Newman grads faced formative changes

October 25, 2010
Newman president Fr. Shayne Craig presided at the graduation


Newman president Fr. Shayne Craig presided at the graduation


EDMONTON – Always with an eye towards their futures, graduands of Newman Theological College saw many changes – both interior and exterior – during their formative college studies.

Many of them started their degrees at the now-dismantled campus along Mark Messier Trail and concluded at a temporary campus in Sherwood Park. Beyond the physical trek, it was also a journey from the head to the heart and back again, said Father Shayne Craig.

Craig, the college president, said he hoped to welcome graduands and guests to the new Newman campus, beside the Catholic Pastoral Centre, but it is not yet ready to accommodate a convocation ceremony.

Seminarian Kristopher Schmidt emceed the 41st annual Newman College convocation ceremony, held Oct. 16 at St. Joseph's High School. He also read aloud The Pillar of the Cloud, a poem by the college's patron, Cardinal John Henry Newman.

Archbishop Richard Smith said the construction of the Anthony Henday Ring Road forced the college to move from its previous location. Everybody associated with the college went into a period of transition.

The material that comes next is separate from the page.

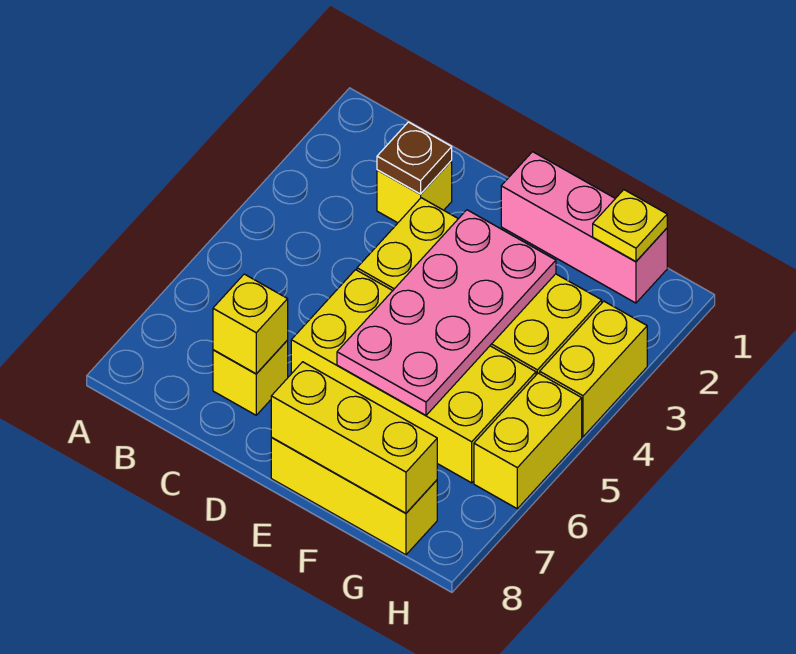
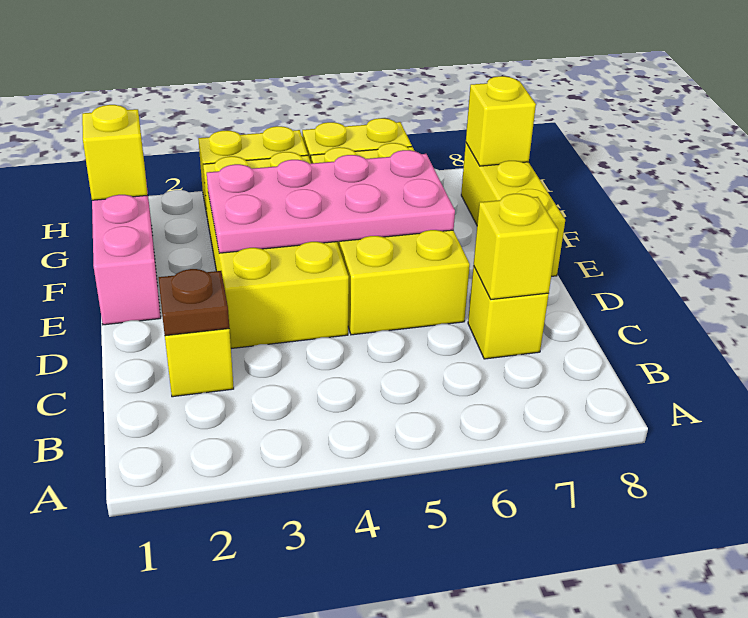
yellow brick E8:G8 level 2 -> yellow brick G8 level 2
yellow plate G1 level 2 -> yellow brick G1 level 2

Transitions are seldom easy, particularly when they involve movement from one place to another and when promised timelines are not met, said Smith. However, God can bless the most unpromising circumstances, lead us forward by means of our mistakes, and convert our mistakes into a revelation.

"Our college patron, Cardinal John Henry Newman, would invite us, as members of the Church, to look beyond the normal worldly reaction to difficulty, and to consider what God might be teaching us with these most recent challenging situations," said the archbishop.

Everyone associated with the college underwent dislocation and had their own plans upended. What might one learn from this experience?

"By his death on the cross, Jesus teaches that the way to life is surrender to circumstances not of our own making, but of God's," said Smith.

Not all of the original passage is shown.